At the heart of every embassy around the world was a machine that held the key to all of a country’s closest-held secrets. During the Cold War, cyphers were how diplomats, spies and other national representatives sent secure communication around the world.
If any foreign intelligence service could get their hands on a rival’s cypher machine from one of their embassies, they would be able to read any message sent anywhere, anytime. That’s what the CIA was out to do with a Soviet cypher machine: Steal it and get their eyes on secret messages.
The plan was exactly like a heist movie. Everyone the CIA brought into the crew had a purpose. They were going to get the messaging machine. After quickly scoping out the local jail, in case the were caught, arrested and forced to break out, they were ready to get to work.
First, the CIA had to get the Soviet embassy staff out of the compound. The CIA worked with the U.S. Ambassador to the still-classified country to invite the Soviets to a tiger hunt. Once they accepted, the operatives had a short time to infiltrate the embassy and get the machine out.
Once they had the invite to the tiger hunt, they were going to use the delivery of the invitation to the staff as a way to case the target building. The operatives scoped out the building itself but also got the lay of the land using a camera hidden in the headrest of a car seat.
Next, they had to use a local asset, a police official code named Tugboat, to interact with any potential local troubles and get impressions of the Soviet compound’s door locks. He would have to be disguised because he was well-known around town. Tugboat not onlu made it so the CIA team had the keys to all the doors, the CIA had the blueprints to the building.

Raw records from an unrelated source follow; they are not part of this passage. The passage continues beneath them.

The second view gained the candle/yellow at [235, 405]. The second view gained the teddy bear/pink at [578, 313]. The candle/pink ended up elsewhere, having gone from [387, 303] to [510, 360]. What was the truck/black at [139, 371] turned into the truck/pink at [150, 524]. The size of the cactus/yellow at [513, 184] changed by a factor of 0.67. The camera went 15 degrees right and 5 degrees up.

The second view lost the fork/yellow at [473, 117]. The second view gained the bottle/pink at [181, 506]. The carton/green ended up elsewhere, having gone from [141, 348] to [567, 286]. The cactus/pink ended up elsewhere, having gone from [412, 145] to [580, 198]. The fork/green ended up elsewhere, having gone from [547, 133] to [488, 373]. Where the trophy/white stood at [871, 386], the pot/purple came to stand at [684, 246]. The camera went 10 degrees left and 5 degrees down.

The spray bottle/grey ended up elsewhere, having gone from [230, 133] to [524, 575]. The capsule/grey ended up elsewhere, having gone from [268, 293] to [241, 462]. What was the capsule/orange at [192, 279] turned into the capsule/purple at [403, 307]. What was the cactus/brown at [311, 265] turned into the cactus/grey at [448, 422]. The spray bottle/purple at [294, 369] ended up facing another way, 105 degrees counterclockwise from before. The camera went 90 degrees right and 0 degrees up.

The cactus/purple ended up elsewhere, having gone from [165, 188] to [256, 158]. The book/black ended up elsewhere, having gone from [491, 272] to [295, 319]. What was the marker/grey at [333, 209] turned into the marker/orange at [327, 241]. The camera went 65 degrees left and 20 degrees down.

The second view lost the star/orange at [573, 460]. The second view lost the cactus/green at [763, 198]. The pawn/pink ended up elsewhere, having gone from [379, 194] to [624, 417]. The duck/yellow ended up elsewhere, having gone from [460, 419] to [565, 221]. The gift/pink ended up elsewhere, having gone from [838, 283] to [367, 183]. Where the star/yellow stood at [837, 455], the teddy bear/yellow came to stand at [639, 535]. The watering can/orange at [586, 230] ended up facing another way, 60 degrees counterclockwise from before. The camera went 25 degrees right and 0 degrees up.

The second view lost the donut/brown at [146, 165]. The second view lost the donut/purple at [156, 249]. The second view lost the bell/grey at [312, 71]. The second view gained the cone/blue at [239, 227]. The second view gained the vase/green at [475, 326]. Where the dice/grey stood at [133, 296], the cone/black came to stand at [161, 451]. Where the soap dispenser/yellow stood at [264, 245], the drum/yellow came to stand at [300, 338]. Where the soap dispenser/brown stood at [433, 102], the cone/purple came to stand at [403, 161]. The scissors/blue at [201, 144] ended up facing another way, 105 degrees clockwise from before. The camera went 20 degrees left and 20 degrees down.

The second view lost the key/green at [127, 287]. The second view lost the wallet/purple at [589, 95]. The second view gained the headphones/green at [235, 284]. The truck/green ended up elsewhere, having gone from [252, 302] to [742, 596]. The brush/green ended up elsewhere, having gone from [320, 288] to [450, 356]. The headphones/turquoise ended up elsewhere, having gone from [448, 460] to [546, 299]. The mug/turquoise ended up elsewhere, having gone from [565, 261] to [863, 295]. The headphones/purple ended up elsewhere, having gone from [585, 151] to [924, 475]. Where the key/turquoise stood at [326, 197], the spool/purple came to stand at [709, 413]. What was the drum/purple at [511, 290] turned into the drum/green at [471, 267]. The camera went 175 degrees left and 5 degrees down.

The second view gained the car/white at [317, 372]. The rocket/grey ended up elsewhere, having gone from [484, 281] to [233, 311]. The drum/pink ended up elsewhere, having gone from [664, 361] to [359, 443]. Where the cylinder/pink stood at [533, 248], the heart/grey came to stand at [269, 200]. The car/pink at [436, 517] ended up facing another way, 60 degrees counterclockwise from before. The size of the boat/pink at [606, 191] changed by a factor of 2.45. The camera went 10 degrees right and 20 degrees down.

The CIA team, along with a disguised Tugboat, made their way to the Soviet compound on the day of the tiger hunt in a large van. They drove right through the first gate, which was completely unguarded.
Backing the van up next to the Soviet building so it couldn’t be seen from the street, four men jumped out and immediately entered wearing special shoes and special gloves. Two men went upstairs to set up a pulley system to lower the machine into a specially-built crate made just for the occasion.
The other two entered the lower floor of the building with a charge designed to cut through the locks of a steel door. Two small explosions later, the device was being lowered into the CIA’s shipping crate.
Two of the guys jumped in the van, where two other CIA officers waited to drive off. The other two CIA break-in artists climbed over the back wall and walked off in separate directions, headed to a predetermined rendezvous point. There were no shoe or fingerprints and the CIA team drove off.
Once away from the embassy with their stolen cypher machine, the crew stopped at a garage to repaint the van, change the license plates, and otherwise disguise the vehicle. They also changed the box to look like it had cleared customs at the home country and was on its way out to Langley or wherever top secret code machines go.
Complacency kills, and the Soviet embassy staff probably ended up getting killed because they got so complacent, they lost the most critical piece of technology in their whole world – to the CIA of all places.